While it was getting pretty good reception in the south and east, a convert named Paul goes on a mission to take the Good News west through Asia Minor, Greece and eventually, Rome.


Tropes

  • Ascending to a Higher Plane of Existence: The book opens with Jesus giving a few parting instructions, then ascending to heaven.
  • Ancient Grome
  • Ambiguously Jewish: The issue of how Jewish a new convert to The Way needs to be is something that the early Church struggled with.
  • Appropriated Appellation: The followers of The Way start getting called "Christians" by outsiders, but they like it so much they start using it among themselves eventually.
  • The Call Knows Where You Live: Why, hello there, Saul, (Saul,) on your way to persecute the followers of Jesus, are you? Not any more!
  • Call to Adventure: Peter has a vision before being asked to preach at a Gentile's home; Paul has a dream of a man from Macedonia asking him to preach the gospel there.
  • Cliffhanger: Ends with Paul under house arrest in Rome, his fate uncertain.
  • Commune: Verses indicate that members of the early Christian church lived in communes. Acts 2:44-45 says of the early Christians: "And all who believed were together and had all things in common. 45 And they were selling their possessions and belongings and distributing the proceeds to all, as any had need." Acts 4:32-37 goes into further detail, describing how all possessions were held in common, and the rich believers who owned houses and land sold the proceeds and gave them to the apostles. The first ten verses of Acts 5 describe Ananias and Sapphira, two believers who sold their land but kept some of the proceeds for themselves, then lied about how much they gave. After Peter confronts them about the lie (which was what upset him more than holding back on the giving), they fall over dead.

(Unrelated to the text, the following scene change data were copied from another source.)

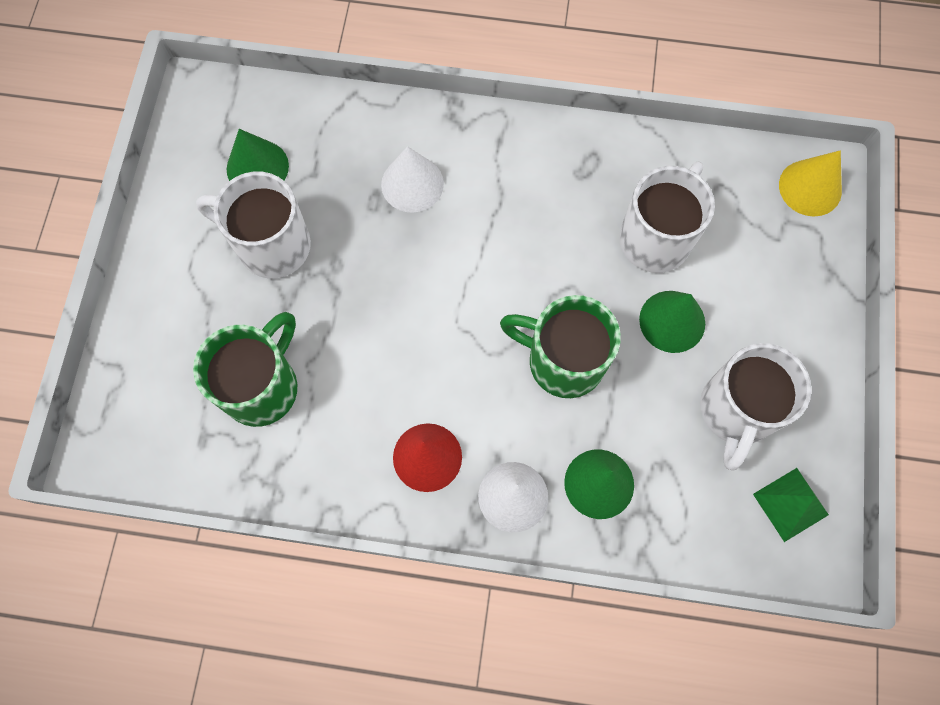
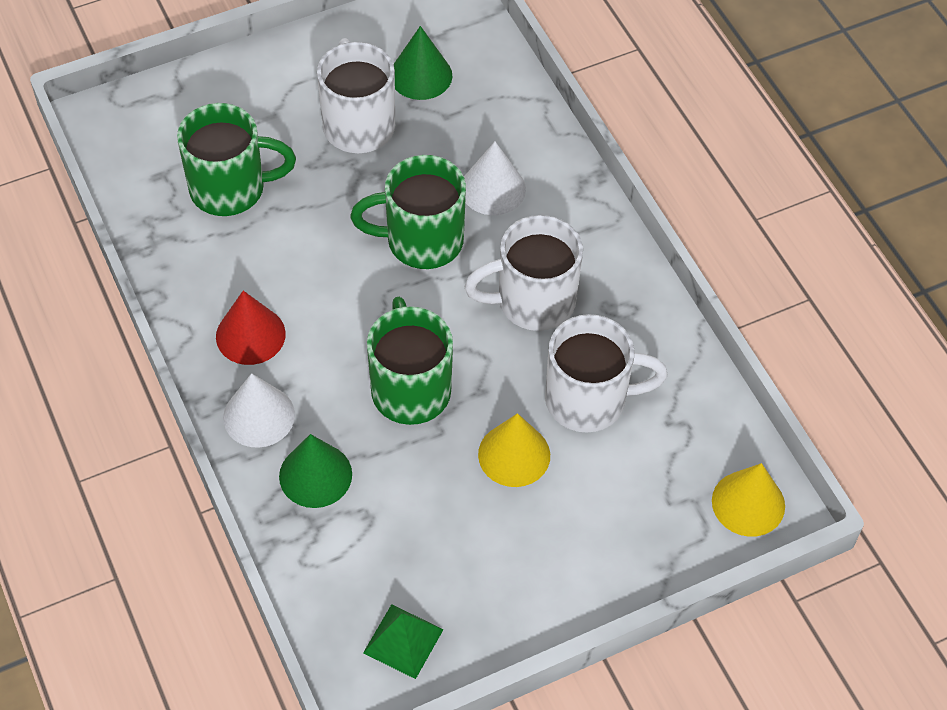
camera: 55 degrees right, 15 degrees down
(425, 267) = (421, 241): none -> green mug
(672, 321) = (514, 455): green cone -> yellow cone
(735, 412) = (462, 551): white mug -> white mug (532, 301)

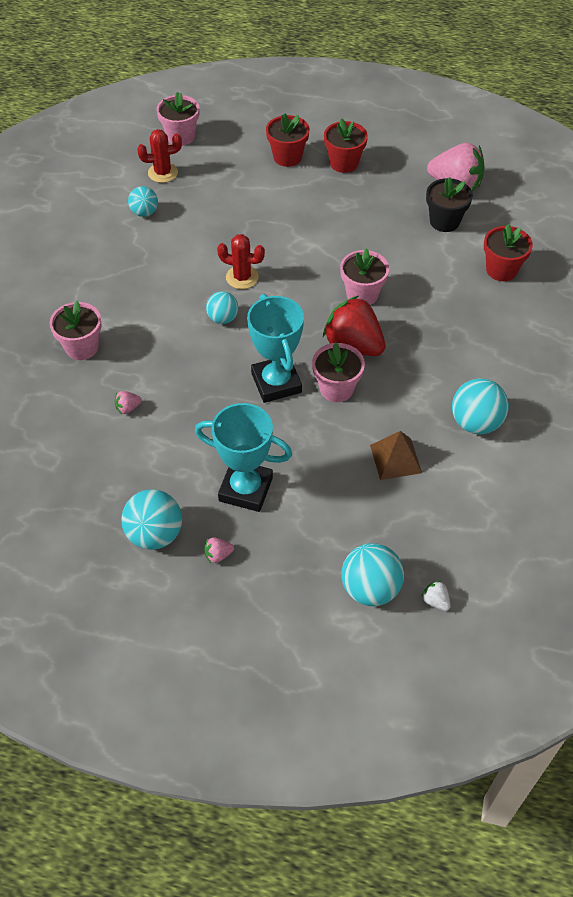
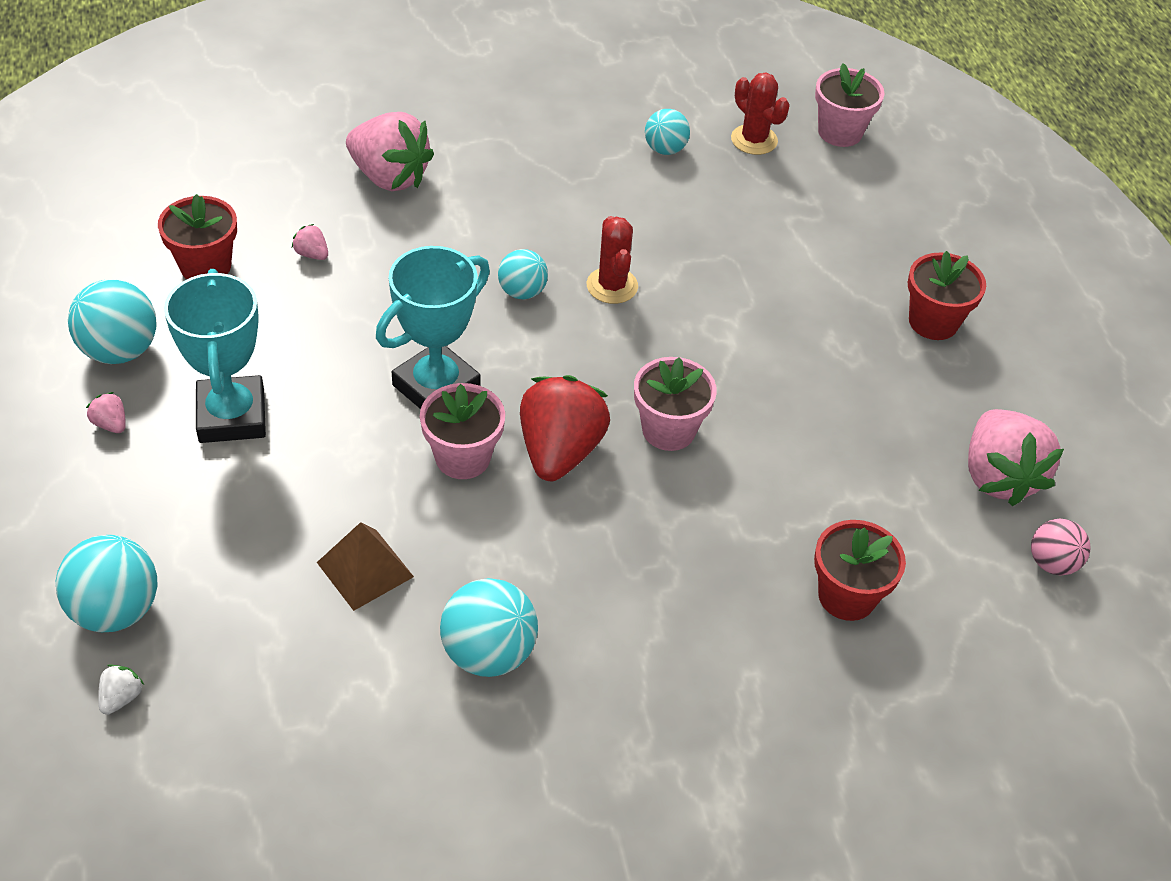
camera: 60 degrees right, 5 degrees down
(82, 347) = (389, 177): pink flower pot -> pink strawberry
(287, 157) = (892, 254): red flower pot -> red flower pot (205, 266)
(444, 221) = (902, 486): black flower pot -> none
(514, 191) = (1052, 563): none -> pink ball

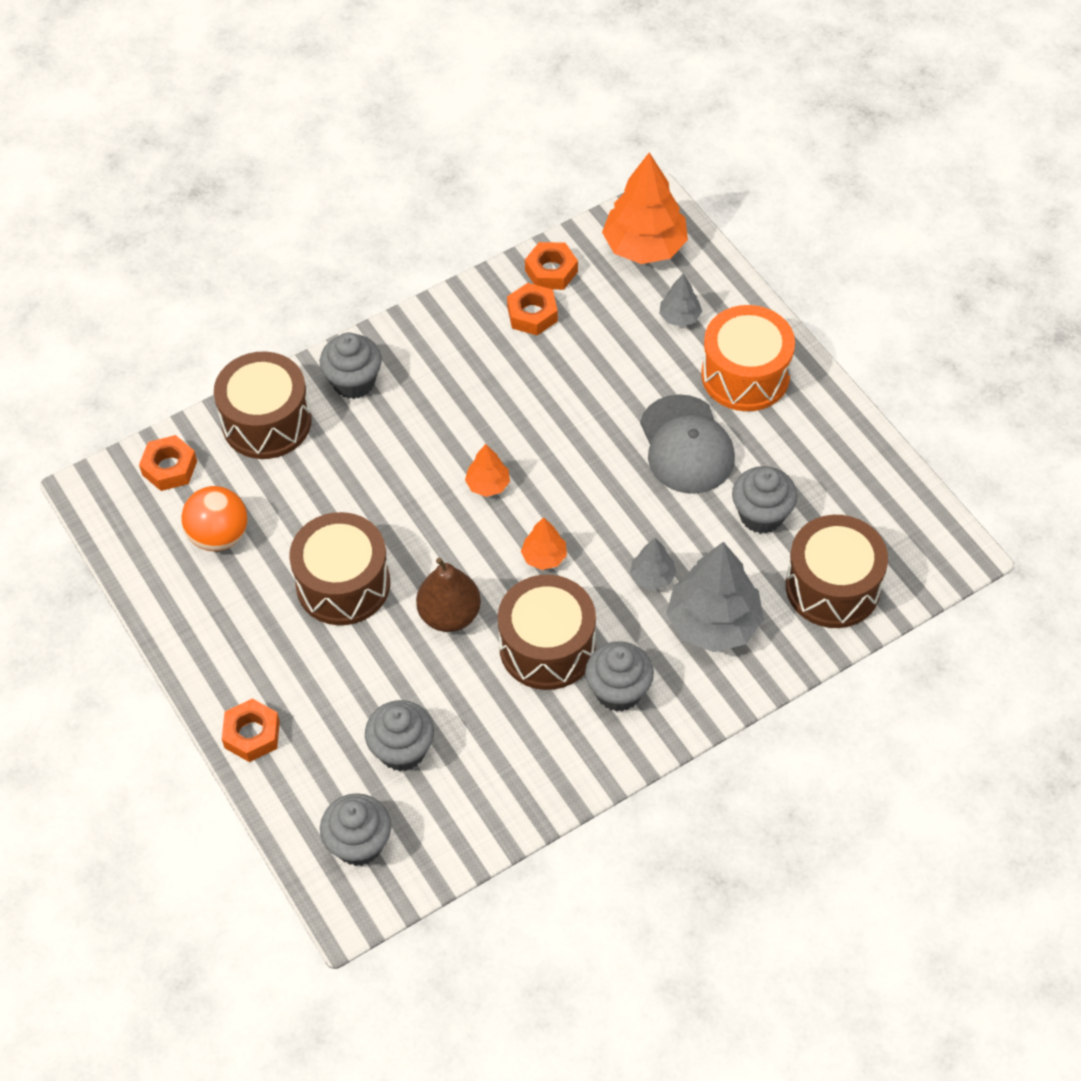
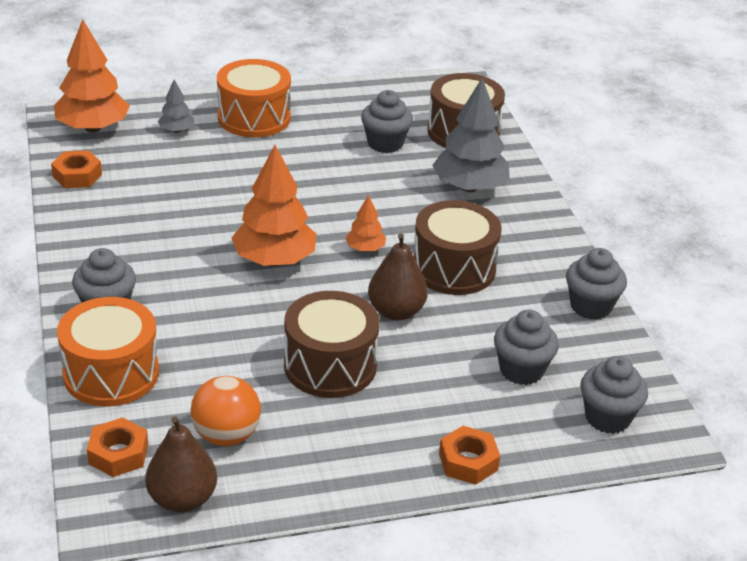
camera: 75 degrees left, 20 degrees down
(133, 532) = (182, 499): none -> brown pear
(266, 422) = (111, 373): brown drum -> orange drum
(488, 484) = (274, 260): orange tree -> orange tree, size x2.04
(532, 314) = (114, 195): orange nut -> none
(618, 691) = (510, 244): grey cupcake -> grey cupcake (590, 306)
(652, 577) = (413, 203): grey tree -> none
(686, 445) = (300, 158): grey cap -> none

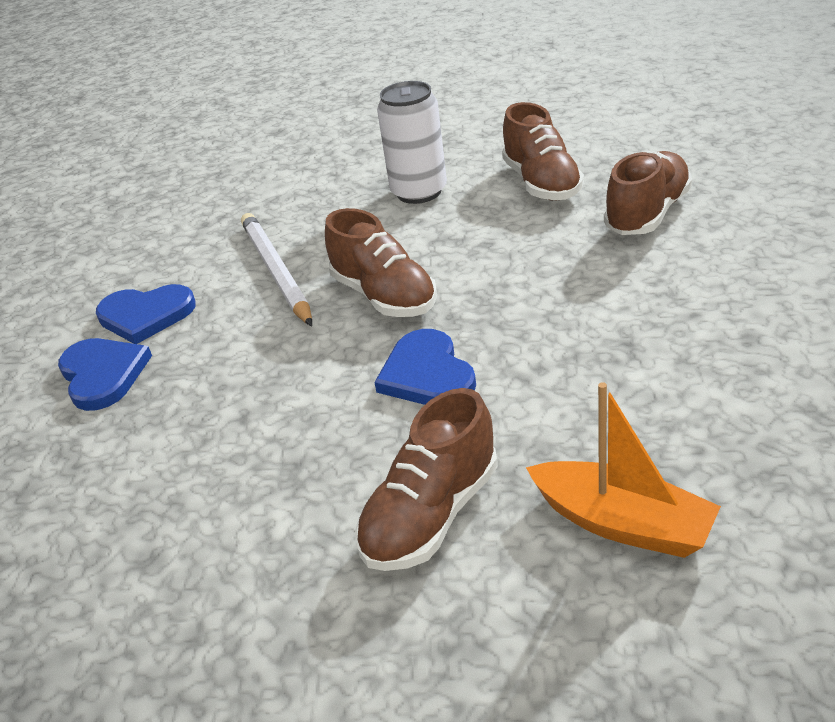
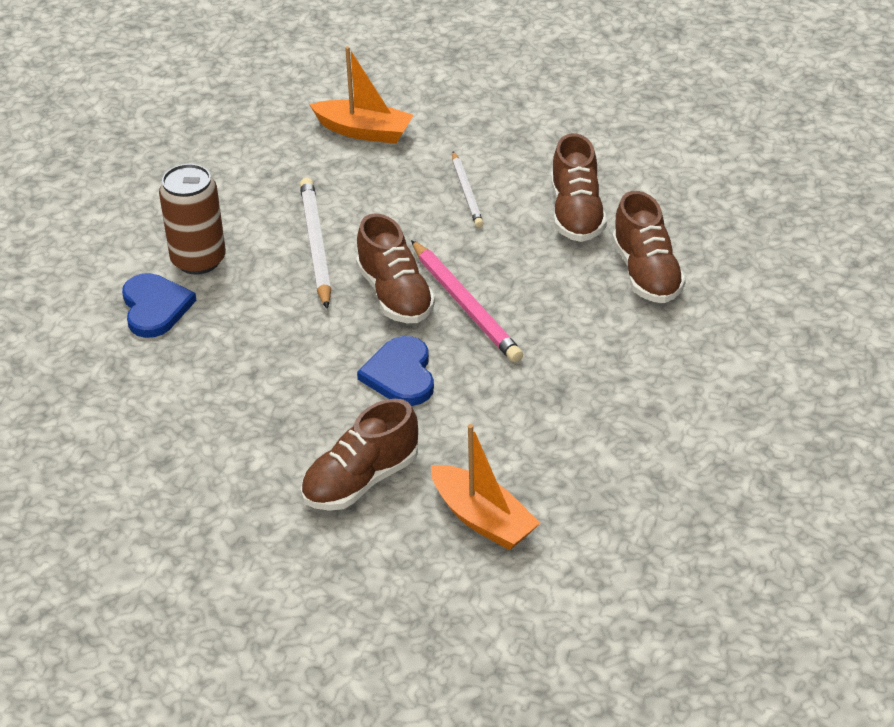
camera: 10 degrees right, 5 degrees up
(146, 315) = (198, 260): blue heart -> brown can
(292, 169) = (364, 131): none -> orange boat
(419, 192) = (466, 192): white can -> white pencil
(468, 287) = (465, 305): none -> pink pencil
(647, 214) = (646, 273): brown shoe -> brown shoe turned 120 degrees clockwise

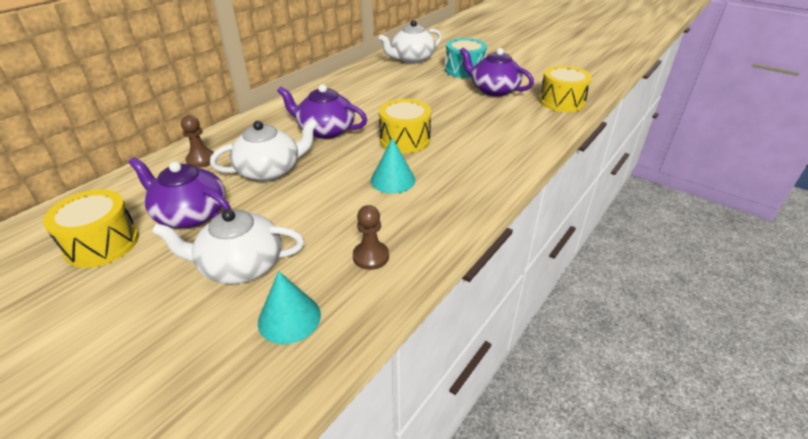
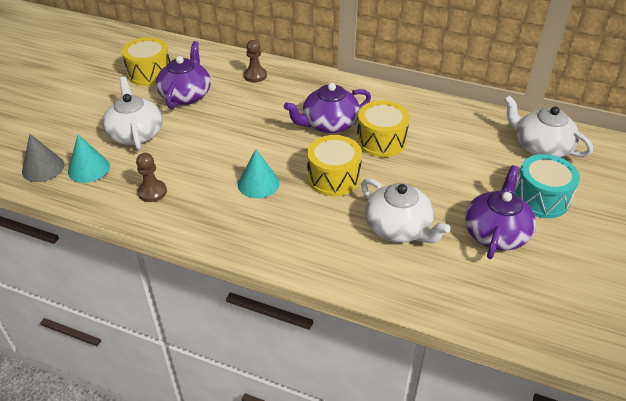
camera: 75 degrees right, 5 degrees up
(253, 378) = (43, 168): none -> grey cone
(270, 170) = (252, 112): white teapot -> white teapot (399, 228)
(325, 130) = (329, 124): purple teapot -> purple teapot turned 120 degrees counterclockwise
(561, 101) = (501, 306): yellow drum -> yellow drum (381, 141)

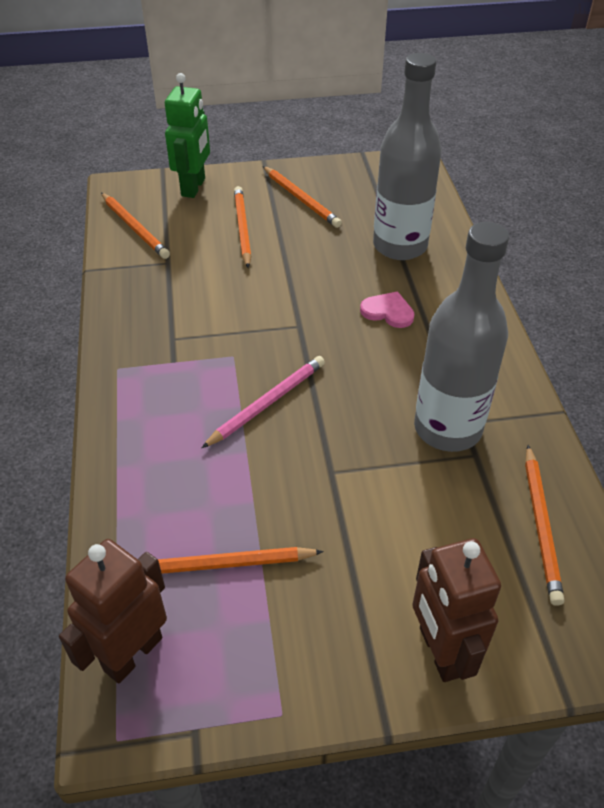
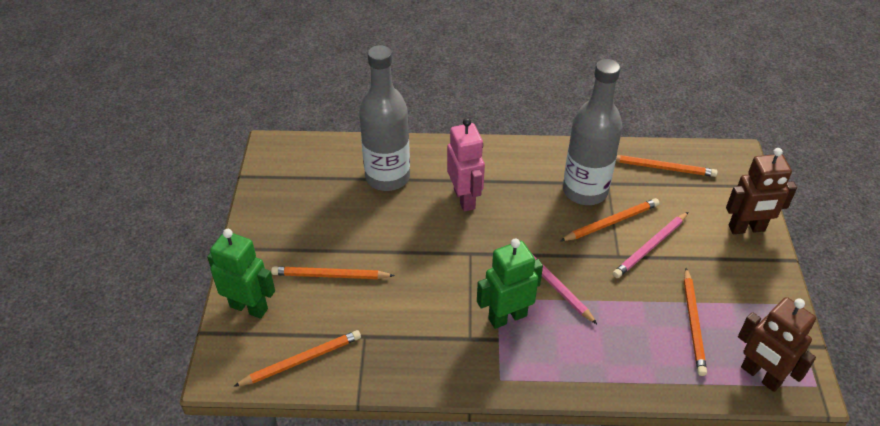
camera: 80 degrees left, 0 degrees up
(206, 366) = (507, 317): none -> green robot
(301, 199) = (299, 228): orange pencil -> orange pencil (611, 222)
(359, 510) = (650, 247): none -> pink pencil
(388, 311) = (465, 199): pink heart -> pink robot

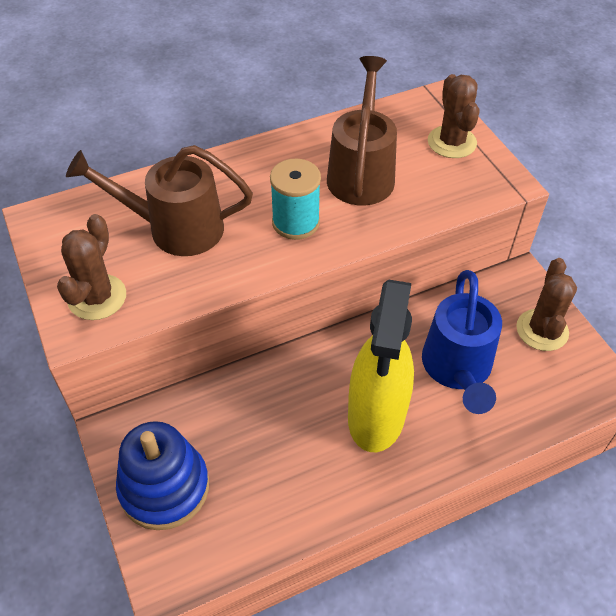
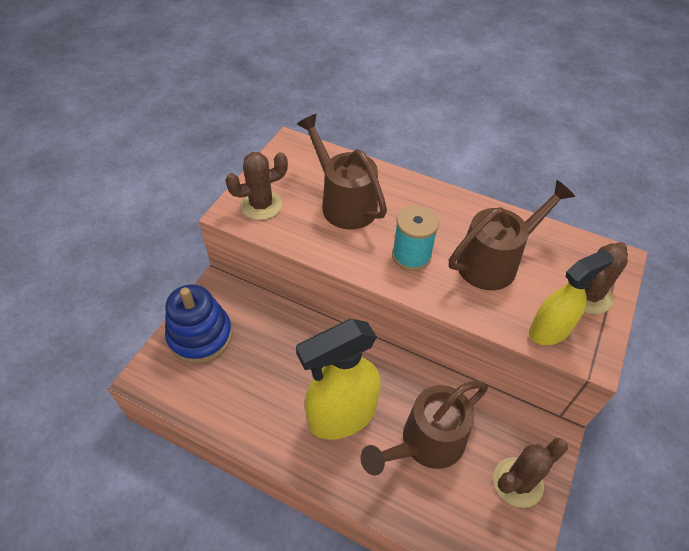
camera: 50 degrees right, 0 degrees up
(457, 370) = (425, 443): blue watering can -> brown watering can
(462, 189) = (549, 330): none -> yellow spray bottle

  • Comically Missing the Point: In Athens, some people receive a garbled account of Paul's preaching and mistakenly gather he is talking about two foreign gods: "Jesus" and "Resurrection"!
  • Decoy Protagonist: Acts initially focuses on Peter and the early church in general before becoming an almost exclusive biography of Paul.
  • Deus ex Machina: God shows up for some pretty spectacular miracles, starting with the pouring out of the Holy Spirit on the Day of Pentecost.
  • Easy Evangelism: Several cases:
    • Peter's sermon on Pentecost results in several thousand conversions at once. Justified, as the Holy Spirit had a big hand in it.
    • Philip meets an Ethiopian eunuch who just so happens to have been studying The Bible at the moment and wondering who this "Messiah" might be. Philip explains about Jesus, and within a few minutes the Ethiopian says, "Look! There's some water! What prevents me from being baptized?"
    • Averted several times with Paul, who has more mixed results preaching to the Gentiles. For instance, his preaching to various intellectuals in Athens is described as pretty much an abject failure, with most of them being dismissive of the Resurrection and the most favorable results being a few people who said they were interested in hearing more about it some other time. And of course, good luck getting any of the Pharisees or Sadducees to look kindly on the message of Jesus.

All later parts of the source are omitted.